O apelo sexual em propagandas é comum e, às vezes,
inevitável. Conheça a cronologia da aplicação desse recurso e entenda por que
(e como) ele é tão explorado desde os tempos de antanho
"(...) Voltou a focalizar os anúncios do lado oposto da
rua. Tinha as suas razões particulares para odiá-los. Mecanicamente, releu os
slogans. 'Borgonha Kangaroo - o vinho para os britânicos', 'A asma a estava
sufocando!', 'O Molho Q.T conserva o sorriso do marido', 'Passe o dia inteiro
com um tablete de Vitamalt', 'Curve Cut - O cigarro dos esportistas'".

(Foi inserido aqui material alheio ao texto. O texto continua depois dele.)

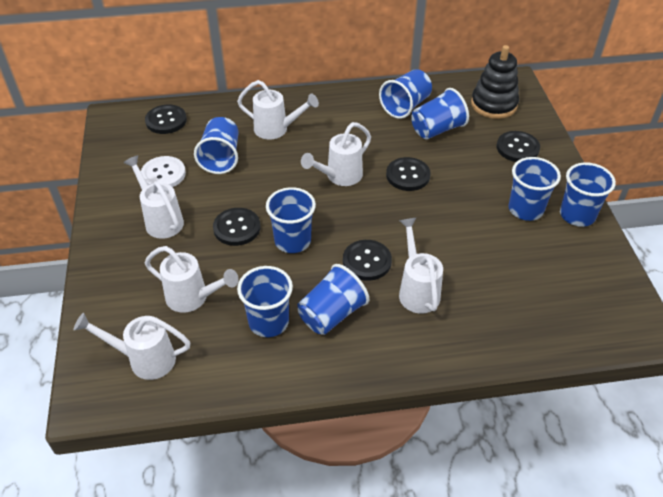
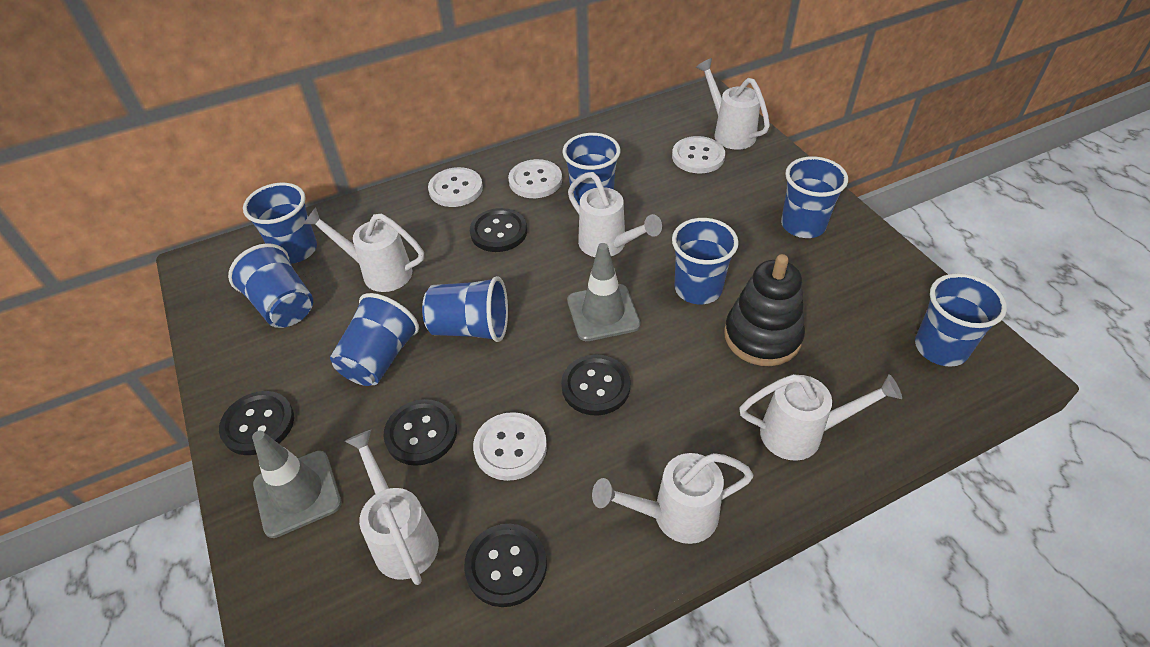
grey traffic cone: 0 -> 2
white button: 1 -> 4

O trecho do livro "Keep the Aspidistra Flying", do
britânico Eric Arthur Blair*, demonstra como a persuasão era trabalhada no
marketing nos idos anos de 1936. A "sensualidade" expressa no
terceiro slogan representa o papel da mulher numa sociedade patriarcal e como
os fatores sociais, culturais e antropológicos impactaram a produção
publicitária de um recorte histórico – sobretudo quando estamos falando de
apelo sexual nos anúncios.
"O uso do sexo na propaganda não é recente. Isso porque
a utilização de tal apelo pelos publicitários pode ser considerado como um
reflexo, um espelho da vida na sociedade. Neste contexto, o corpo foi
transformado em um dos principais símbolos e objetos vendáveis e cultuáveis do
mundo capitalista", afirma Martin Petroll, doutor e autor de pesquisas na
área de Marketing e Propaganda.
A publicitária Suzane Barros, sócia-diretora da Agência
Dádiva, acredita que esse tipo de apelo é inevitável quando o serviço oferecido
pelo cliente exige uma dose de erotismo, como é o caso de motéis. "Cabe
aos órgãos responsáveis fiscalizar os meios de comunicação para que a
propaganda não seja veiculada em horários impróprios", disse. Mesmo sem
atender a empresas cujo serviço demande esse tipo de recurso, ela explica que
sempre é recomendável ao publicitário buscar soluções criativas, que evitem a
utilização do sexo como ferramenta de marketing.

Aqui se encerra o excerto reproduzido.